Ros yang dipitus sambungan VC nya langsung kesal. "Aish, Felice. Aku kan mau bilang andai saja Felice mau sama adik ipar. Ah sudahlah, mungkin dia sibuk," Ros bicara kepada dirinya sendiri.
Lain halnya dengan Dika. Dia berpikir Ros ingin adiknya menjadi suaminya. Bagaimana tidak marah, belum malam pertama saja, istri kecilnya sudah ingin berpaling.
Sedangkan disebuah rumah tua nampak usang seperti tidak ada yang menempati, tapi didalamnya sangat mewah bak istana. Rumah itu berada di sebuah pulau terpencil. Akan sangat sulit menemukan pulai ini karena posisinya yang sangat strategis.
Ada seorang pria tua berumur 60 an.
"Apa bocah itu benar- benar menikah?"tanya pria tua itu.
"Benar tuan."
"Hmm, menarik.
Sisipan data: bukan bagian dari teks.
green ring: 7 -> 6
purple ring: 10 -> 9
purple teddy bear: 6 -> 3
Kita mulai kembali dari istrinya."
"Kenapa tuan? Kita sudah menyusun rencana untuk menghabisi adiknya?"
"Bodoh, sudah berapa lama hah. Anak tak berguna itu sudah lama menyusun rencana. Menyentuhnya saja tidak pernah. Zevano s*ialan itu juga melindunginya."
"Baik tuan. Ada satu kabar lagi tuan. Adiknya sekarang dirumah sakit karena diserang putri dari mafia lokal."
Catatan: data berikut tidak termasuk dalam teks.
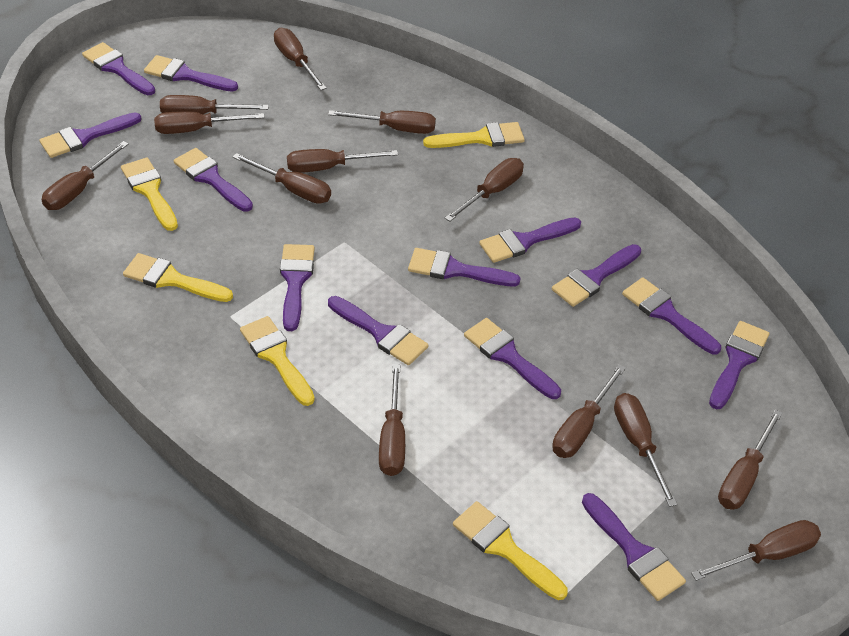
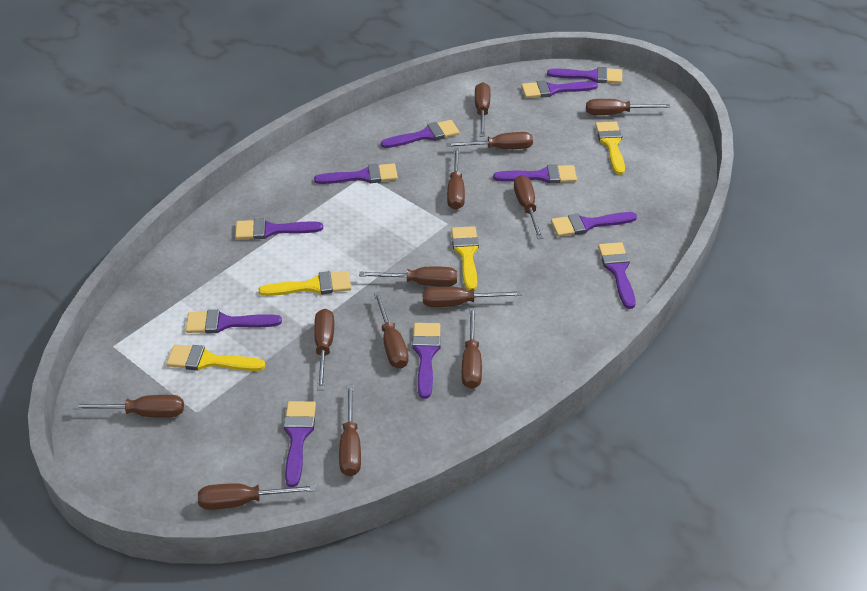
purple brush: 13 -> 11
yellow brush: 5 -> 4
"Cih, dia meninggalkan istrinya?" tanya pria tua itu.
"Benar tuan," jawab sang asisten paruh baya itu.
"Awal yang bagus. Cari tau apa alasan bocah itu menikahi istrinya! Pasti ada sesuatu yang disembunyikan bocah itu," pria tua yang duduk dikursi roda itu tersenyum smirk.
"Baik tuan."
"Satu lagi, cari siapa mafia lokal itu. Ajak dia bergabung, kita harus memperkuat kekuasaan kita." Pria tua itu mulai melajukan kursi rodanya ke dekat jendela dimana pemandangan pulau terpencil itu terlihat sangat indah.
"Apakah kamu mampu melindungi istrimu? Akan kupastikan kau akan menderita seperti ayahmu. Mengalami hari-hari sulit seperti ku, bocah s*alan." Rahang pria tua itu mengeras mengingat kejadian yang menimpanya.